The quality of Dorham’s and Henderson’s joint music-making places them in that exalted pantheon where mere first names or nicknames in combination are sufficient. Like Bix and Tram, Roy and Bean, Diz and Bird, Miles and Trane, Kenny and Joe realized a gloriously rich and original trumpet/sax blend. In their case, a mentor/student relationship that reflected a wider gap than the actual 13-year separation in their ages. Dorham was a veteran of nearly two decades on the New York scene and fruitful previous sax hook-ups with Charlie Parker, Sonny Rollins and Hank Mobley when he met the 25-year-old Henderson, fresh from two years of Army service, in 1962. The body of music that the pair created together would prove to be the saxophonist’s Page One (as Henderson’s first album has it) as well, sadly, as the trumpeter’s final chapters under his own name.

They documented their music within a 17-month period in 1963-4 on three albums under Henderson’s name, of which Our Thing is the second, and two under Dorham’s. (They also appear together on Andrew Hill’s Point of Departure.) This September 1963 date was the third of the series, and the strength of the partnership (which astute listeners such as original annotator Nat Hentoff were already noticing) is underscored by the majority of tunes on the session being Dorham compositions. The quality of the material is worth underscoring, because it epitomizes Dorham’s brilliance as a writer in the small-group format. “Pedro’s Time” could be considered a blues, yet establishes its own personal aura in the 12-bar format through astute harmonic and rhythmic choices, and what amounts to an ABB’ inverted blues structure; “Back Road” is a deliciously funky and in the context of his other contributions, straightforward 24-bar AAB form; and "Escapade,” a simply heartbreaking melody with a unique 8/4/4/4 shape that recalls another knotty beauty, Sonny Rollins’s “Way Out West.” Henderson shows his own creative slant as a writer on the title track, a way-up 36-bar, AA’BA’ form with two extra bars in the second A strain and the modal bridge shifting to triple meter.

While the occasional nature of their partnership made it impossible to maintain a stable rhythm section, Dorham and Henderson always recruited some of the best players in New York for their Blue Note appearances.
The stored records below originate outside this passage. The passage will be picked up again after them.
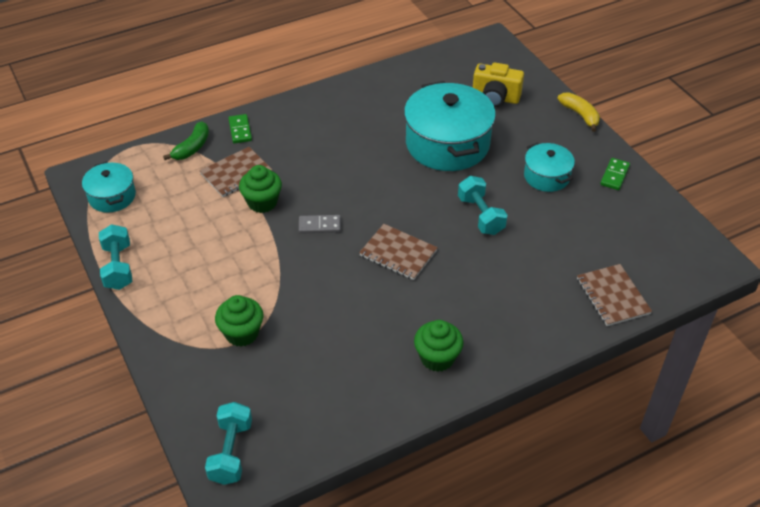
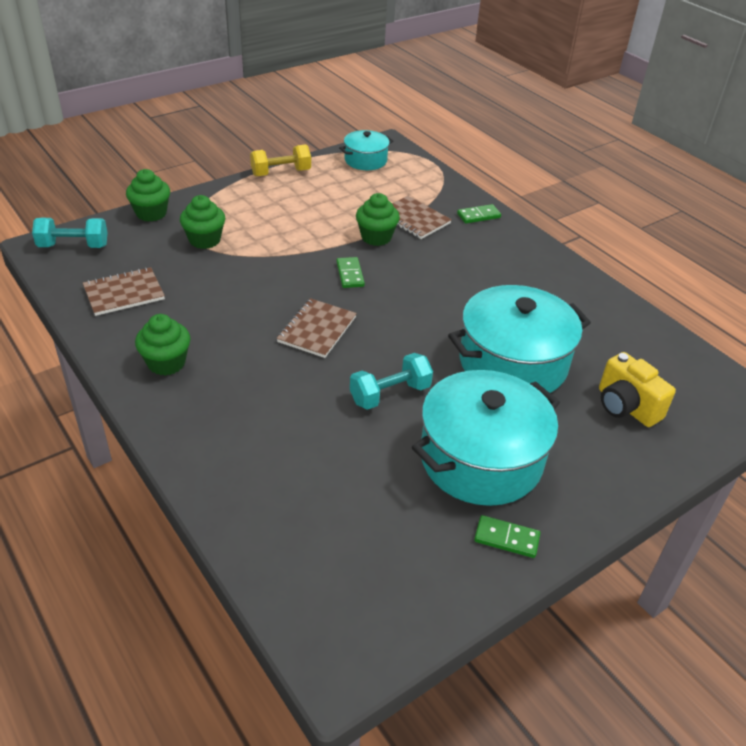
camera: 80 degrees right, 5 degrees down
(118, 267) = (281, 173): turquoise dumbbell -> yellow dumbbell
(177, 383) = (151, 213): none -> green cupcake
(192, 148) = (442, 192): green banana -> none
(319, 225) = (350, 274): grey domino -> green domino
(495, 98) = (626, 407): yellow camera -> yellow camera turned 45 degrees counterclockwise
(546, 176) = (481, 459): turquoise pot -> turquoise pot, size x1.88
(580, 115) = (632, 501): yellow banana -> none
(612, 296) = (260, 523): brown notebook -> brown notebook (124, 293)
Here they have the great Pete LaRoca (aka Sims) on drums, who was also responsible for the infectious Latin rhythms that helped make ‘Blue Bossa” and “Recorda Me” from the Page One album standards. LaRoca had been turning heads on Blue Note dates for six years at this point (“A Night in Tunisia” from Sonny Rollins’s A Night At The Village Vanguard and “Minor Apprehension” from Jackie McLean’s New Soil are earlier examples), and he would call upon Henderson when he cut his own excellent Basra album for the label in 1965. Bassist Eddie Khan was working with Max Roach’s band, and had been heard on Jackie McLean’s important One Step Beyond session the previous April. Pianist Andrew Hill made his Blue Note debut here, and within ten weeks would launch his own influential career as a leader with Black Fire, the first of four Hill sessions to feature Henderson. Feather’s notes, reflecting a common misperception of the period, are wrong regarding Hill‘s origins. The pianist was born in Chicago, to Haitian parents.

This album is for hardcore Dorham/Henderson fans in particular, with its challenging blowing that balances “inside” structures and harmonic knowledge with an exploratory attitude toward sound and texture, and minus the funky blues jam that became standard on Blue Note dates of the time. (Granted that “Una Mas,” which helped start the trend, is a soulful jam for the ages; but see if you don’t agree that “Mamacita” from the later Dorham album Trompeta Toccata is a lesser example of the genre.) The improvising here is on the elevated level of the composing, with particularly noteworthy statements by Henderson on the master take of “Teeter Totter” and “Our Thing” (where he begins with a reference to his composition “Inner Urge”) and Dorham on “Pedro’s Time” and “Escapade.” Hill takes a bracing, totally personal approach throughout, and La Roca really inspires Henderson on the faster titles. And don’t overlook the unity of Dorham and Henderson as a front line that Hentoff notes, and that Rudy Van Gelder captured with his own expected brilliance.